The pasta salad of one day morphed itself into the curried pasta salad the next (same salad, with curry powder stirred through - badly).

The filled sandwiches turned out to be industry grade bricks with yesterday's iceberg and cucumber in them and some mysterious brown objects which turned out to be the mullered beef from Sunday.

The lasagna was not bad but I could have enjoyed a similar flavour if I'd sucked on an oxo cube. It tasted of nothing else.

It's not that the Sous Chef or I are fabulous cooks, or that I'm a picky eater. In fact, 90% of food other people have cooked for me has been really nice. I just didn't expect the other 10% to all fall in the same week. The food was so bad, I started to dread mealtimes. I put on the feedback form that the food was the lowlight of each day.

The other thing I put on my feedback from was that my shower hadn't been cleaned before I arrived and was also blocked with hairs (showers lasting more than 3 minutes were out of the question lest I flood the place - even though I switched the water off while soaping up). The maintenance man fixed it after two days while I was at lectures and, obviously needing a tinkle, used my loo, leaving the loo seat up. It made me laugh out loud. It's a cliche I had forgotten about. The Sous Chef never leaves the loo seat up (I think it's happened twice in the entire 4 years I've known him). It did make me feel a bit funny, that some unknown man had been into my room, had a wee and then left the loo seat up.
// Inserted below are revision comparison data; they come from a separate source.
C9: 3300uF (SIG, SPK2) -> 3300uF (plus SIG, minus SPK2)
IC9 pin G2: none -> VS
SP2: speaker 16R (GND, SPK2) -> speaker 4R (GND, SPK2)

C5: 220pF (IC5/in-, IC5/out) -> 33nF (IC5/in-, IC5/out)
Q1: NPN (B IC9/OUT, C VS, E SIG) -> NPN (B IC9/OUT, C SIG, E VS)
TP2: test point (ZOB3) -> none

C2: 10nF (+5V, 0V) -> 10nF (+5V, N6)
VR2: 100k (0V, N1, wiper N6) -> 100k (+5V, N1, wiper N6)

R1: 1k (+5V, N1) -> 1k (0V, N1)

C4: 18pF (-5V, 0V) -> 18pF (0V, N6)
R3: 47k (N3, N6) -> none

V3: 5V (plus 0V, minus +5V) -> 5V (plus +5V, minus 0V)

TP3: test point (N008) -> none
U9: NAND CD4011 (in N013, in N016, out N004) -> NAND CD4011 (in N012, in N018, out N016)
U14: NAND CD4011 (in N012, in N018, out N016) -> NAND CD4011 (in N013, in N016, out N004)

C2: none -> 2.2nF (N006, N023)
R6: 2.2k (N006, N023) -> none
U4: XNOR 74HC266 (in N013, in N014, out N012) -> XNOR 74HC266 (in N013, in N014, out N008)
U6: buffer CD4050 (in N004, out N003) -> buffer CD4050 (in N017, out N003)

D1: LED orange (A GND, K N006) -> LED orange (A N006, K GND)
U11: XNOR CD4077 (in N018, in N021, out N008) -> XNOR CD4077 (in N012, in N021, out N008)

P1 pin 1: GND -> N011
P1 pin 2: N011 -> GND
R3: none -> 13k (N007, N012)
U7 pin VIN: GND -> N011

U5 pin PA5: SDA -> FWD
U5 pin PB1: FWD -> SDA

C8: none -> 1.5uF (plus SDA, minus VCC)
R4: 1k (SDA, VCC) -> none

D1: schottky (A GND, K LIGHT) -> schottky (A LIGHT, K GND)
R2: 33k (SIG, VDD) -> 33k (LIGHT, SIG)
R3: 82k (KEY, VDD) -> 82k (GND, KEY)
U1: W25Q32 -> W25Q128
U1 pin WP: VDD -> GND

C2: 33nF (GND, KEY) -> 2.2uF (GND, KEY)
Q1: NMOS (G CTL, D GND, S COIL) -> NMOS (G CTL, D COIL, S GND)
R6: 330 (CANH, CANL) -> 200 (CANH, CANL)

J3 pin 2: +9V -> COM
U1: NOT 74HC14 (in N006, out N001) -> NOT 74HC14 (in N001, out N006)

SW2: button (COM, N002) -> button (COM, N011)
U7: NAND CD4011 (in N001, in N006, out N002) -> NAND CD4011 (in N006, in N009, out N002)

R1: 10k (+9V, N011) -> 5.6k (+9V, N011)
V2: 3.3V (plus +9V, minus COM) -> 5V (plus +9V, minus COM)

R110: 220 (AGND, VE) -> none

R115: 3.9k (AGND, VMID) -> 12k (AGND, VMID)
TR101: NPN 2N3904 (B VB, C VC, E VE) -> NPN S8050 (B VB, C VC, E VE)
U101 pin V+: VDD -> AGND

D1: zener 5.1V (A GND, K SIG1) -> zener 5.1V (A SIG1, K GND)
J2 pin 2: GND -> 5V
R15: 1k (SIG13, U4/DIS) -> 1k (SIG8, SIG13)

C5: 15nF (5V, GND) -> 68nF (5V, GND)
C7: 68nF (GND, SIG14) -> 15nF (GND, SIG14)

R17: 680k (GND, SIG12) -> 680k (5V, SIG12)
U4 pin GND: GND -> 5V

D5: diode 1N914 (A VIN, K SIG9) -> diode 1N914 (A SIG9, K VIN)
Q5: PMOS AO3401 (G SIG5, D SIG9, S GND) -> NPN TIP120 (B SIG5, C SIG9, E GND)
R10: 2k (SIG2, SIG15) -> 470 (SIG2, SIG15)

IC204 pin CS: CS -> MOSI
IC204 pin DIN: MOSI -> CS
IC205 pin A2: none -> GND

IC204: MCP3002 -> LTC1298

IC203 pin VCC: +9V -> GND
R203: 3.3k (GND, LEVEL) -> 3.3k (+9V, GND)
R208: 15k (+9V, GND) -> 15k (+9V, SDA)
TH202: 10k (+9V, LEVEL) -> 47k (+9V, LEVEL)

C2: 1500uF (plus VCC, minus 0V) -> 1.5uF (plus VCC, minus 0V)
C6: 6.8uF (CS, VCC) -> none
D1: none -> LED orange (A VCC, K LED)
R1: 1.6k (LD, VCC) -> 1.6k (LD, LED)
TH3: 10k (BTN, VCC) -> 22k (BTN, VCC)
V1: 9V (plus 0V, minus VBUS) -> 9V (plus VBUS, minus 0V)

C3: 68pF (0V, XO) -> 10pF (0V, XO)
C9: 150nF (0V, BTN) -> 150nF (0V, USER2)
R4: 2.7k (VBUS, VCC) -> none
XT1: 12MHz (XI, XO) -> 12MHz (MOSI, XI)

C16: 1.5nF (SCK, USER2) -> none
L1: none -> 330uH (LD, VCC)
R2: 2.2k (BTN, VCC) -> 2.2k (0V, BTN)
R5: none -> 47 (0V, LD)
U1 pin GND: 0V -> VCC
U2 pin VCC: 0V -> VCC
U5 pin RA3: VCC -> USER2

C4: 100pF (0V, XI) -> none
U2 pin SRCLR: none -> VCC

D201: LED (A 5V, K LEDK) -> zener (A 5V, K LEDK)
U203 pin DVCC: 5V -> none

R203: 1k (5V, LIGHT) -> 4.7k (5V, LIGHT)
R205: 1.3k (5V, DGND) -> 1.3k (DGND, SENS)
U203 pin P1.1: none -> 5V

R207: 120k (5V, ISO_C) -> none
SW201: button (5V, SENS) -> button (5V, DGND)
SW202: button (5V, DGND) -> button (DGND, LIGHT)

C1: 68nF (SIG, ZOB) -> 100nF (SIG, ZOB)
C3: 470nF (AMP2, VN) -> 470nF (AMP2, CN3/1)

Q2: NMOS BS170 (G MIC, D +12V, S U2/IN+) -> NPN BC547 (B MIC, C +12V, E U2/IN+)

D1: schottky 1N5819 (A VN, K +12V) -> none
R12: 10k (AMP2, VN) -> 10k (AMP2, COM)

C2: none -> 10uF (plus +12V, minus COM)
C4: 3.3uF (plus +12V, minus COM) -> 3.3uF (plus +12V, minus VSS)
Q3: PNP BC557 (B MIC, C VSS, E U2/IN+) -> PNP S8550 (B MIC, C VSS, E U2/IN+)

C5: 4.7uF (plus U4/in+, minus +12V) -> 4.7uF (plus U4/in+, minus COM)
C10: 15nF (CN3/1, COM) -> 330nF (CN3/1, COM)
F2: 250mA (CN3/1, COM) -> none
But despite (maybe because) all that I had great time. I missed the Sous Chef enormously and my heart leaped even at hearing his voice on the answer machine. I couldn't wait to get back to him. I suspected he was rather enjoying having the king sized bed all to himself. Sleeping in a star position and drooling into my pillow, no doubt.

So, by the end of the week I had gathered and analysed all the data and have all I need to write up my report of the experiment, which is the next tutor marked assignment for the course, carrying oh, only about 21.5% of the mark. I should write up this report as soon as I can, as I'm off to Scotland on Friday and I have to have it done before then. I cannot afford to procrastinate.

And that, dear reader, is why you have a blog entry to read.